アフリカの子どもと日本の若者をつなぐ「OSOROIプロジェクト」を提言。TICAD公式サイドイベントで「Grand Award」に輝く!
2016年8月27日から28日までケニアで開かれた、第6回アフリカ開発会議(TICAD6)の公式サイドイベント「日本・アフリカ学生イノベーターズ・エクスポ」に参加・出場した佐藤さん。「日本の伝統文化を生かした特別授業をアフリカの教育へ」と題した発表が、最優秀の発表者に贈られる「Grand Award」に輝きました。
南アフリカのウィットウォータースランド大学へ交換留学も経験した佐藤さんは、「アフリカとの出会いが、私を大きく成長させてくれました」と力強く語りました。今回のTICADサイドイベントに参加しての感想、大学3年次に交換留学で南アフリカのウィットウォータースランド大学で学んだ経験、そして、これからの将来について話を聞きました。
TICAD:TICADとは,Tokyo International Conference on African Development(アフリカ開発会議)の略であり、アフリカの開発をテーマとする国際会議です。1993年以降、日本政府が主導し、国連、国連開発計画(UNDP)、アフリカ連合委員会(AUC)および世界銀行と共同で開催しています。第6回目となる今回は、初のアフリカ開催としてケニアで、8月27日~28日に行なわれました。
TICAD公式サイドイベントでの「Grand Award」受賞おめでとうございます!イベントについて教えていただけますか?
ありがとうございます!これまでの大学での様々な学びや経験が全て繋がりました。大学の先生方や友人、家族など、支えてくださった方への感謝の思いでいっぱいです。
私が参加したのは、日本政府がケニア共和国で開催した第6回アフリカ開発会議(TICAD6)の公式サイドイベントです。

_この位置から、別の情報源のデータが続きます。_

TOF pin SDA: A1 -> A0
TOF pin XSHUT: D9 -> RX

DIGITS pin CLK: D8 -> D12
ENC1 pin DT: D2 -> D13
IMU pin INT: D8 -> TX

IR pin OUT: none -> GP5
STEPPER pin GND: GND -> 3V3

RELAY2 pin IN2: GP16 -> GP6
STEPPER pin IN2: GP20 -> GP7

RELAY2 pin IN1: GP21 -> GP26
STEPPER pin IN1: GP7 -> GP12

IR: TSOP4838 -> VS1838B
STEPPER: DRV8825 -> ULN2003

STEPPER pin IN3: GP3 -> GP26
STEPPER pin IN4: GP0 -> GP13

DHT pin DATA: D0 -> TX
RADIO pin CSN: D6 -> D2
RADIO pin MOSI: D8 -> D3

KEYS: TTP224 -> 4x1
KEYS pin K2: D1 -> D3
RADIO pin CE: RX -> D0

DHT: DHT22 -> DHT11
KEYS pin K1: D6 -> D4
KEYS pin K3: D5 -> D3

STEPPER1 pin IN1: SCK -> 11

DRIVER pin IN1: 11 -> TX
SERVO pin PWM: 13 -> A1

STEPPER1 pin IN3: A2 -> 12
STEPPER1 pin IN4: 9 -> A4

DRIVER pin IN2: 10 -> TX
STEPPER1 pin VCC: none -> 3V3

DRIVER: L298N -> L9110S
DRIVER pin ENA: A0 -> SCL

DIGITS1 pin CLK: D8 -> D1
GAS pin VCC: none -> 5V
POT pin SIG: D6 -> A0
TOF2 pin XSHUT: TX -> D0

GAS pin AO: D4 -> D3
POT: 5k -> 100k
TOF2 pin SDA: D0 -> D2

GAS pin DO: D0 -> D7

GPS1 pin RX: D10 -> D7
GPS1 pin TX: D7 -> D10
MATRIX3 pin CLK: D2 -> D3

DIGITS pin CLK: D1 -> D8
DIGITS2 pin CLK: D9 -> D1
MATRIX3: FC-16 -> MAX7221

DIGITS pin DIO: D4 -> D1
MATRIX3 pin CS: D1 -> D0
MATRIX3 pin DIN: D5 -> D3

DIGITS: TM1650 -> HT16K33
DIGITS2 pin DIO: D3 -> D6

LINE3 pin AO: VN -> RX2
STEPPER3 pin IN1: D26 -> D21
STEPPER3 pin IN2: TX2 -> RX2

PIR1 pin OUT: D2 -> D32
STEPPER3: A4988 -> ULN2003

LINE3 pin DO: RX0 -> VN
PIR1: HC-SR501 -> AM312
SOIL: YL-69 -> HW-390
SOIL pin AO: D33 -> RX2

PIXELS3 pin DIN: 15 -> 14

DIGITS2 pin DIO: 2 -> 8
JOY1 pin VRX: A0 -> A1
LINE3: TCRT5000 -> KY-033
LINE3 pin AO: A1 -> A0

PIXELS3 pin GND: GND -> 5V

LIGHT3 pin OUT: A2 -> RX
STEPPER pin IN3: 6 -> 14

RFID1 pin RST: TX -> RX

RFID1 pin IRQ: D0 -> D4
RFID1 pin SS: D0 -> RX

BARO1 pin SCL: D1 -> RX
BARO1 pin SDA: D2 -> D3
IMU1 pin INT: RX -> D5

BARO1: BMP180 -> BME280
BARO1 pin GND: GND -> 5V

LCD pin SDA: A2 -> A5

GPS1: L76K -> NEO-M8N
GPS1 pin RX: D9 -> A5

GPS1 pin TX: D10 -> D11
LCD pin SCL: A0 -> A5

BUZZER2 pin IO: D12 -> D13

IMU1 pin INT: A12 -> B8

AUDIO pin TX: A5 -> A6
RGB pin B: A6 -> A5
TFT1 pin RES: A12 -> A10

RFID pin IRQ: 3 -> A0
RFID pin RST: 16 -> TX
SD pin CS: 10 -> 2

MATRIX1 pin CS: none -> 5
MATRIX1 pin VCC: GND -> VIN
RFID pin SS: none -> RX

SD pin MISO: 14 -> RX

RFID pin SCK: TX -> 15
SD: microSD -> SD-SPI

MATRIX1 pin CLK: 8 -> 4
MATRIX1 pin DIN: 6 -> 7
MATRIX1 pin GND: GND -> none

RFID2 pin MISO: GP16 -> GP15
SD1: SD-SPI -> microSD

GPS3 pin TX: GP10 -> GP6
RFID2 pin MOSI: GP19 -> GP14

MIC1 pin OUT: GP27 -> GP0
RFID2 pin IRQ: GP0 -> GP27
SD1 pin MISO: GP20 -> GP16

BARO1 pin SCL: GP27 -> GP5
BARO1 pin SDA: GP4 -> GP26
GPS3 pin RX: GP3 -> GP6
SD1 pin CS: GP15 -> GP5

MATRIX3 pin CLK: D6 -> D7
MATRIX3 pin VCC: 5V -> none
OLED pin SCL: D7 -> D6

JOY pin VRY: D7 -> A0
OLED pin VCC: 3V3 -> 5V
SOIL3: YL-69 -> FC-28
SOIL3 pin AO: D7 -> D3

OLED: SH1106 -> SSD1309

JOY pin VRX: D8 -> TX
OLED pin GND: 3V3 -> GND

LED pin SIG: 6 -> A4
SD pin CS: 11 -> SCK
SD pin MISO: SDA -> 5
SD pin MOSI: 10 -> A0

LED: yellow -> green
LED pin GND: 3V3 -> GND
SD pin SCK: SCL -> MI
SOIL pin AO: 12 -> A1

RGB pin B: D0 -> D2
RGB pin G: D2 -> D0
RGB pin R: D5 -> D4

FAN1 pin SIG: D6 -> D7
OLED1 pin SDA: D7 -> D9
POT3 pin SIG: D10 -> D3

一般社団法人アフリカ開発協会(AFRECO)とジョモ・ケニヤッタ農工大学(JKUAT)が主催し、「日本・アフリカ学生イノベーターズ・エクスポ」と題して、日本とアフリカの若者の交流促進のプログラムとして開かれました。
このプログラムは、8月26日にジョモ・ケニヤッタ農工大学で開かれたイベントには、日本からは宇都宮大学、大阪大学、京都大学、上智大学、創価大学、筑波大学、東京外国語大学、鳥取大学、立命館大学アジア太平洋大学の9大学から10名が参加。アフリカからは、ウガンダ、エジプト、エチオピア、ケニア、ガーナから16名の学生が参加しました。参加学生は、2015年に国連が採択した「持続可能な開発目標」(SDGs)の目標の達成に向け、「質の高い教育」や「食糧安全保障」、「女性のエンパワーメント」など、アフリカの発展に貢献できるビジネスアイデアを英語で提言することが求められ、日本・アフリカの各1名の学生にGrand Awardが与えられました。
公式サイドイベントの参加以外に現地で経験したことを教えてください!

8月23日に東京を出発し、24日にナイロビに到着しました。25日には日本企業である日清食品とジョモ・ケニヤッタ農工大学(JKUAT)の合弁会社「JKUAT日清」(2013年6月設立)を視察し、現地で働く方からお話を伺いました。日本で販売しているインスタントラーメンをケニアの人々の嗜好に合わせて改良していることや、手にとってもらえるようなパッケージに変更すること、市場に受け入れてもらえる価格に設定することなど、ケニアに進出する上で行っている様々な工夫を教えてくださいました。
続いて、日本企業がアフリカ政府や企業、NGO団体に対して、アフリカでの都市開発における新技術等を提案するTICAD公式サイドイベントに参加しました。私が考えていた以上に多くの日本企業がアフリカでの事業展開に関心をもっており、すでに具体的なプロジェクトも始まっていることに驚きました。
その他、ジョモ・ケニヤッタ農工大学の学生との交流会では、日本からの参加学生で「そば」を作り、食べていただきました。ダンスや歌の披露もあり、楽しい有意義な一時となりました。滞在中はアフリカの学生と様々な意見交換や交流ができ、帰国後も連絡をとりあえるような人間関係を築くことができました。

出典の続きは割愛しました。